London-based banks HSBC and Standard Chartered and Hong Kong-based Bank of East Asia would be the first three foreign banks permitted to open branches in a proposed free trade zone in Shanghai, China's financial capital, according to a media report.
The proposed 29-square-kilometer zone would relax some restrictions for foreign banks in terms of their business scope, capital requirements and establishment of branches, reported China Briefing.
Shanghai's free trade zone would officially open on 29 September.
"Foreign banks are developing under a more stringent supervision environment and will be an important force to the development of the free trade zone," the news agency quoted Wang Xinkui, the Director of Shanghai's Counselor's Office, as saying.
The zone would provide the government an ideal testing ground to experiment with the opening-up of capital accounts, liberalised interest rates and the lifting of restrictions on foreign exchange quotas.

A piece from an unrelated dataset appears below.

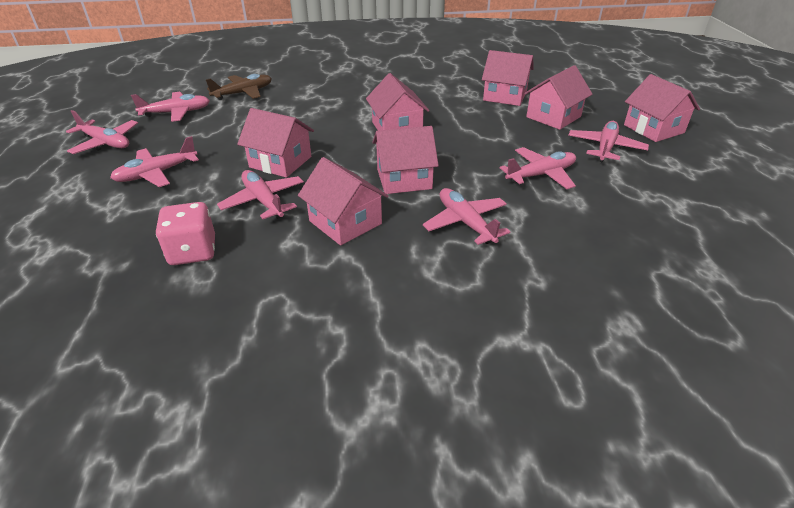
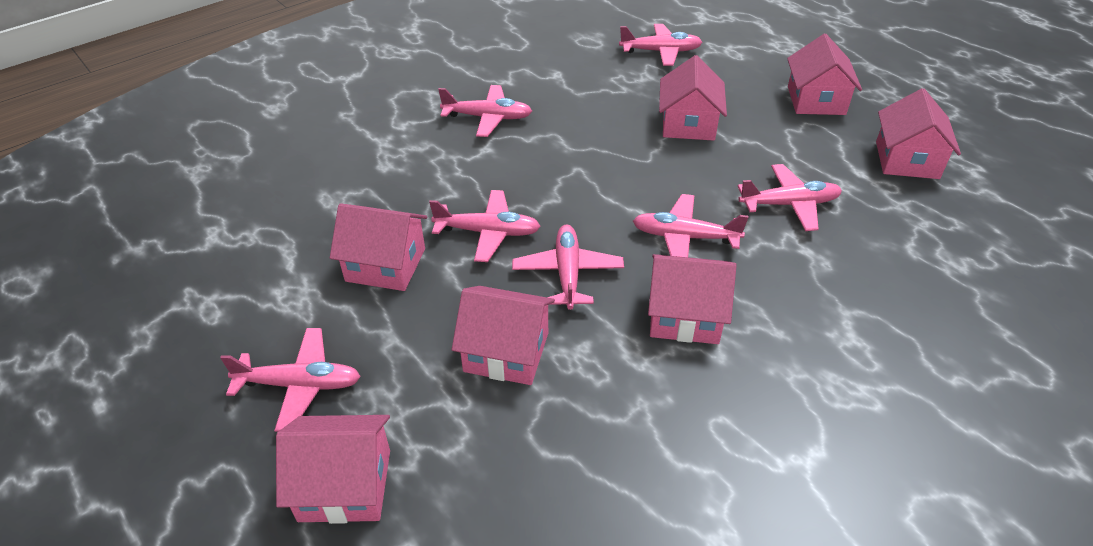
brown plane: 1 -> 0
pink dice: 1 -> 0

A draft plan for the zone listed several prospects for foreign firms in industries from banking to health insurance, reported Bloomberg.
The move to set up a free-trade zone comes as Beijing announced measures to reduce red tape countrywide and implemented a series of market reforms to boost economic growth, which is expected to hit a 23-year low this year.

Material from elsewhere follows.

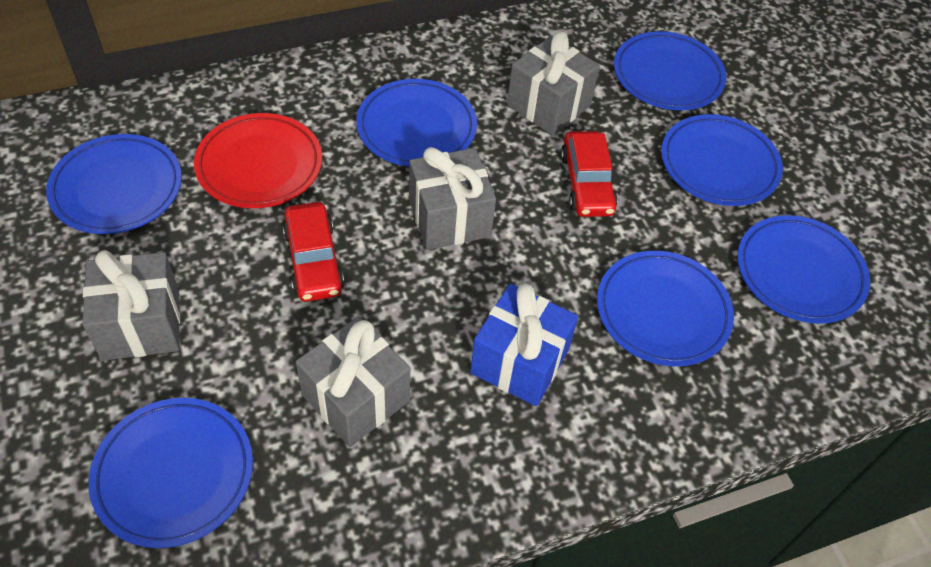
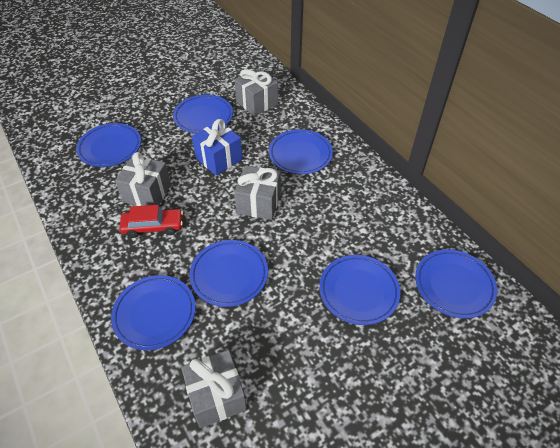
red car: 2 -> 1
red plate: 1 -> 0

However, analysts opined it would be several years before the Shanghai experiment yielded noteworthy results, reported the Wall Street Journal.
Building a Better Business Environment
Earlier in the year, China scrapped business and value-added taxes for six million small businesses, cut red tape for importers and exporters, simplified foreign exchange rules for the services industry and allowed small companies to issue more bonds.
The country's central bank pledged to improve the financial environment to make it easier for small businesses to access funds.
The moves follow Chinese Premier Li Keqiang's promise in March, as he began his term, to tackle bureaucracy and cut red tape in the world's second largest economy. Li vowed to provide a more level playing field for private enterprise and give markets a bigger role, all in a bid to boost sluggish economic growth.